Search code examples
node.jsmongodbhashmongoosemd5

Adding md5 hash value to mongo collection


Issue: I currently have a mongo collection with 100,000 documents. Each document has 3 fields (_id, name, age). I want to add a 4th field to each document called hashValue that stores the md5 hash value of each documents name field.

I currently can interact with my collection via the mongo shell or via Mongoose ODM as part of a nodeJS app.

Possible Solutions:

  1. Use Mongoose/nodeJs:

I realize this won't work (don't believe you can iterate through a cursor in this manner), but hopefully it shows what I'm trying to do.

var crypto = require('crypto');

    MyCollection.find().forEach(function(el){
        var hash = crypto.createHash('md5').update(el.name).digest("hex");
        el.name = hash;
        el.save()
    });
  1. Use mongo Shell - Almost same as above, and I realize something like the above syntax would work. Only issue is that I don't know how to create the md5 hash in the mongo shell. But I am able to iterate through each document and add a field.

  2. (possible workaround) - The goal of this is to be able to query based off the md5 hash of a name value. I believe mongo allows you to create a hashed index (link here).
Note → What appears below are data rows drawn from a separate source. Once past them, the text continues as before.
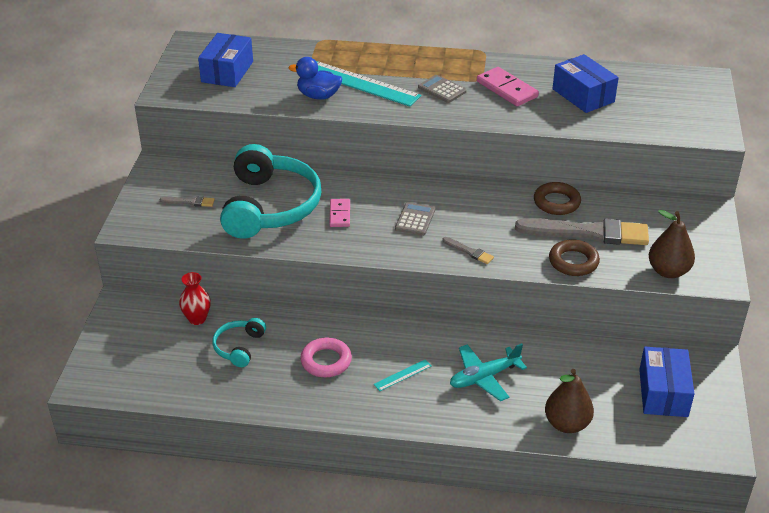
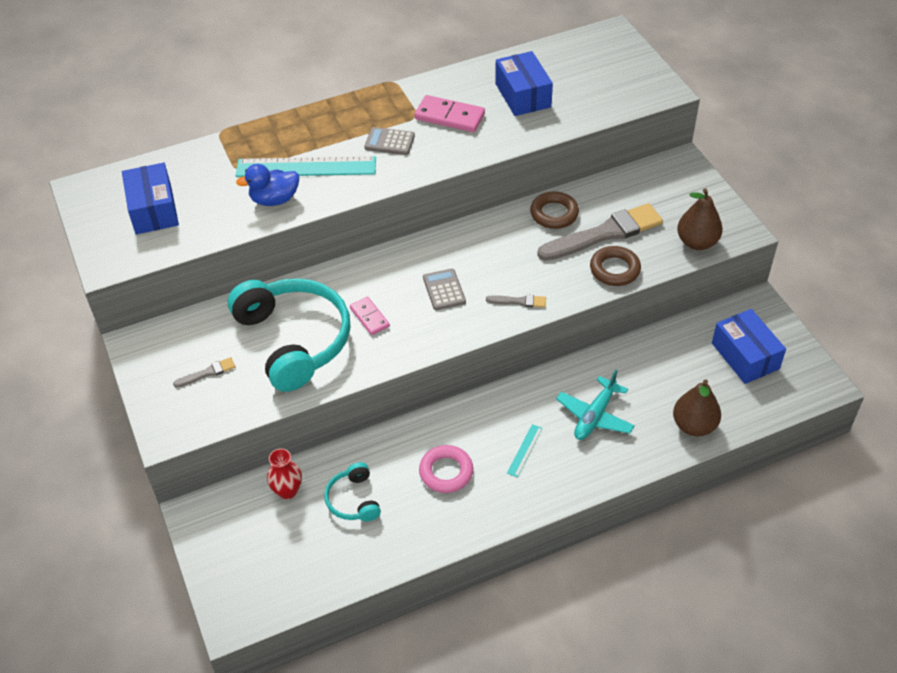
camera: 30 degrees left, 10 degrees up
(583, 95) = (523, 95): blue box -> blue box turned 45 degrees clockwise

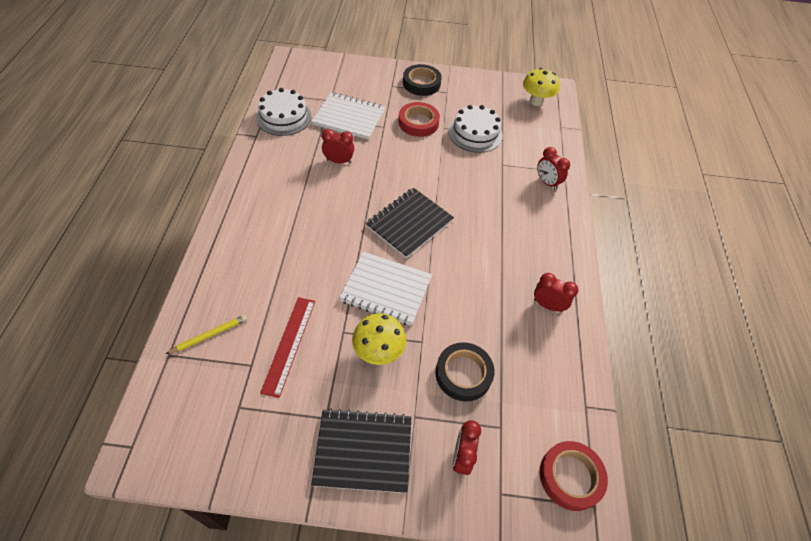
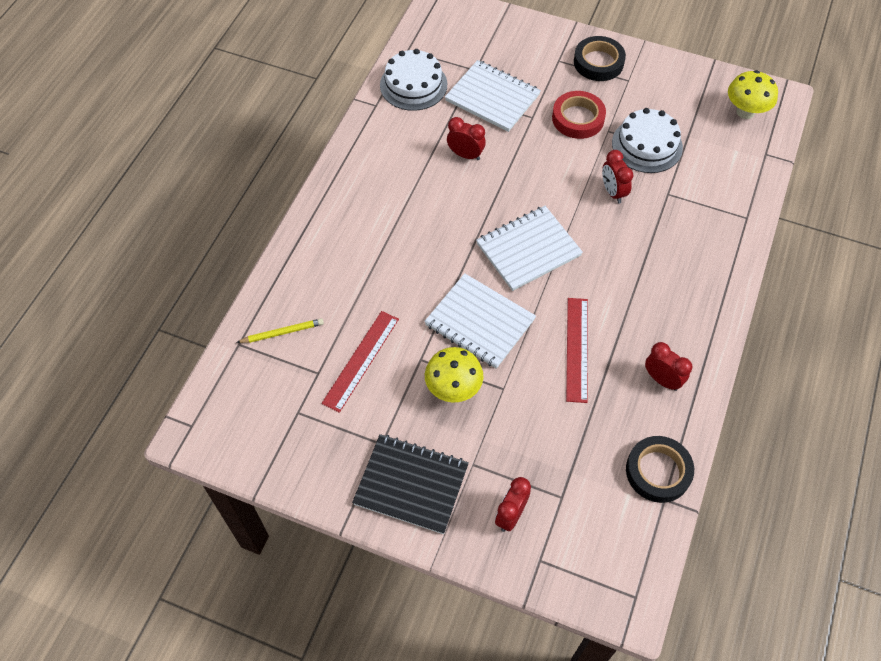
camera: 20 degrees right, 5 degrees up
(409, 223) = (528, 249): black notebook -> white notebook
(463, 374) = (539, 433): black tape -> black tape (658, 471)
(473, 295) = (577, 349): none -> red ruler
(547, 182) = (718, 228): red clock -> red clock (613, 192)
(570, 477) = (620, 563): red tape -> none

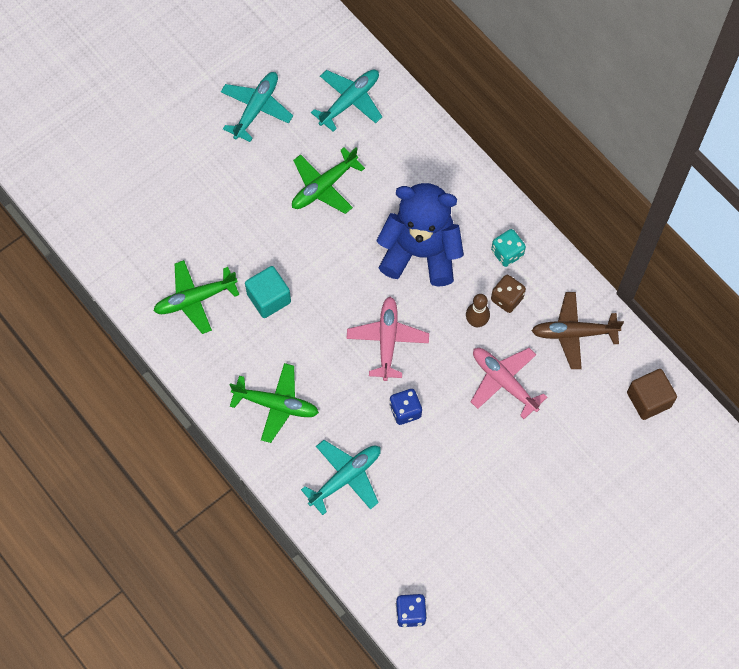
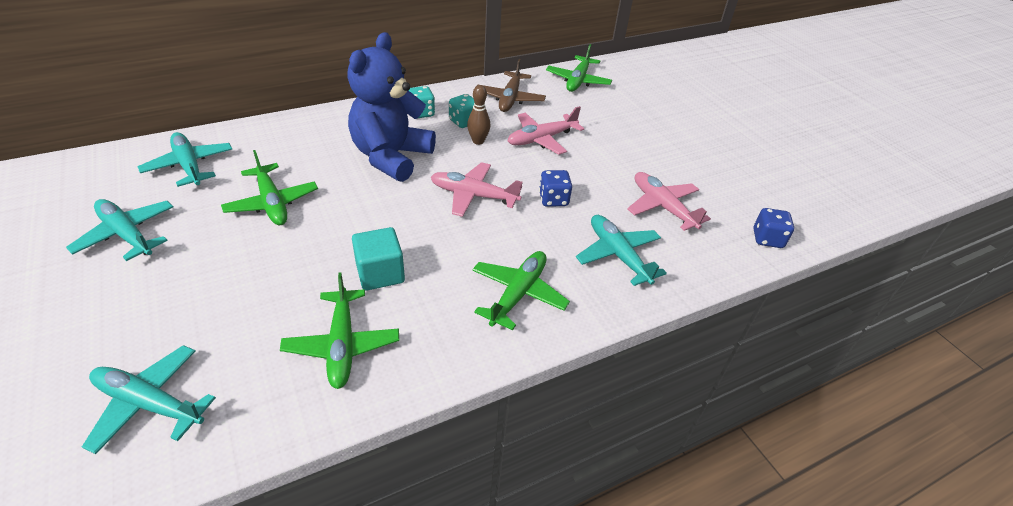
camera: 80 degrees left, 25 degrees down
(124, 210) = (149, 403): none -> turquoise plane
(428, 513) = (662, 207): none -> pink plane
(507, 298) = (464, 122): brown dice -> turquoise dice
(648, 400) = (578, 81): brown cube -> green plane

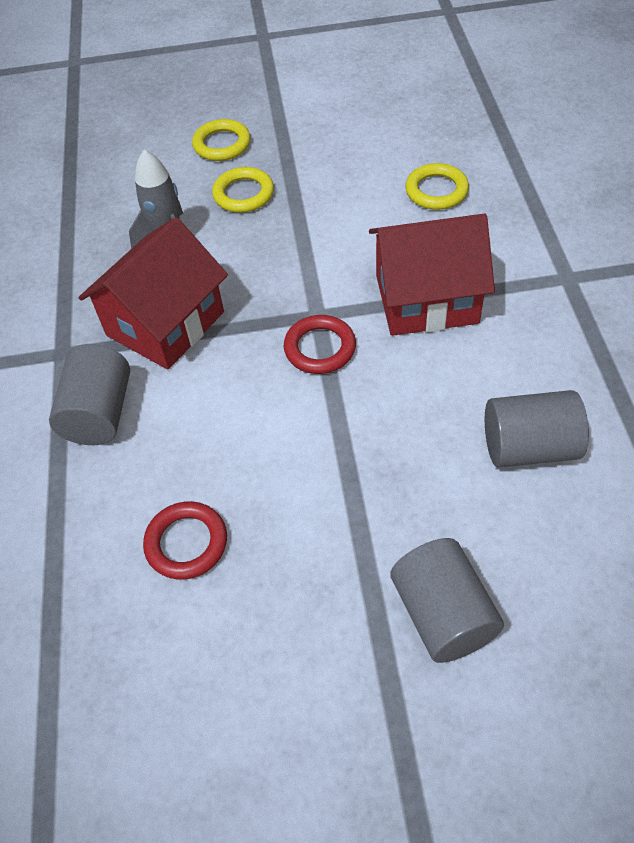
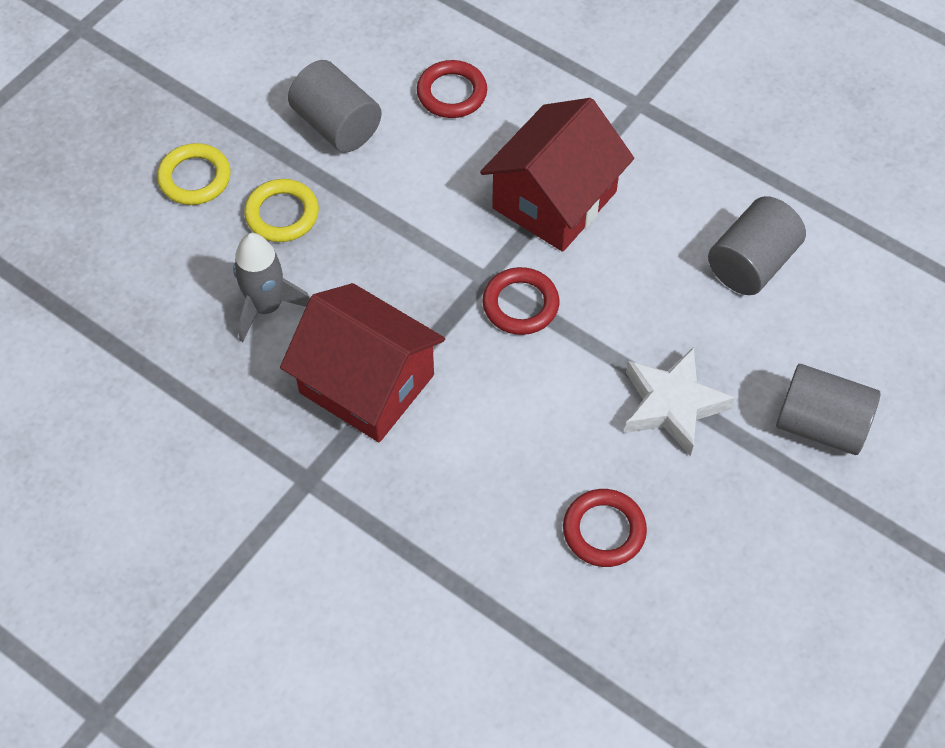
camera: 50 degrees left, 5 degrees up
(99, 413) = (410, 499): grey cylinder -> grey cylinder (337, 125)
(165, 323) = (366, 383): red house -> red house turned 45 degrees counterclockwise
(342, 498) = (672, 405): none -> white star
(436, 191) = (452, 93): yellow ring -> red ring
Only issue is that I can't find an example of anyone using this for querying (only seems to be used for sharding) and I'm not sure if that will work later on. (Example: I want to md5 hash a name I collect from a user, and then query my mongo collection to see if I can find that md5 hash in the hashValue field)


Solution

  • Javascript already has md5 hash function called hex_md5. Its available in mongo console as well.

    > hex_md5('john')
    527bd5b5d689e2c32ae974c6229ff785
    

    So to update records in your case you can use the following code snippet in mongo console:

    db.collection.find().forEach( function(data){
      data.hashValue = hex_md5(data.name);
      db.collection.save(data);
    });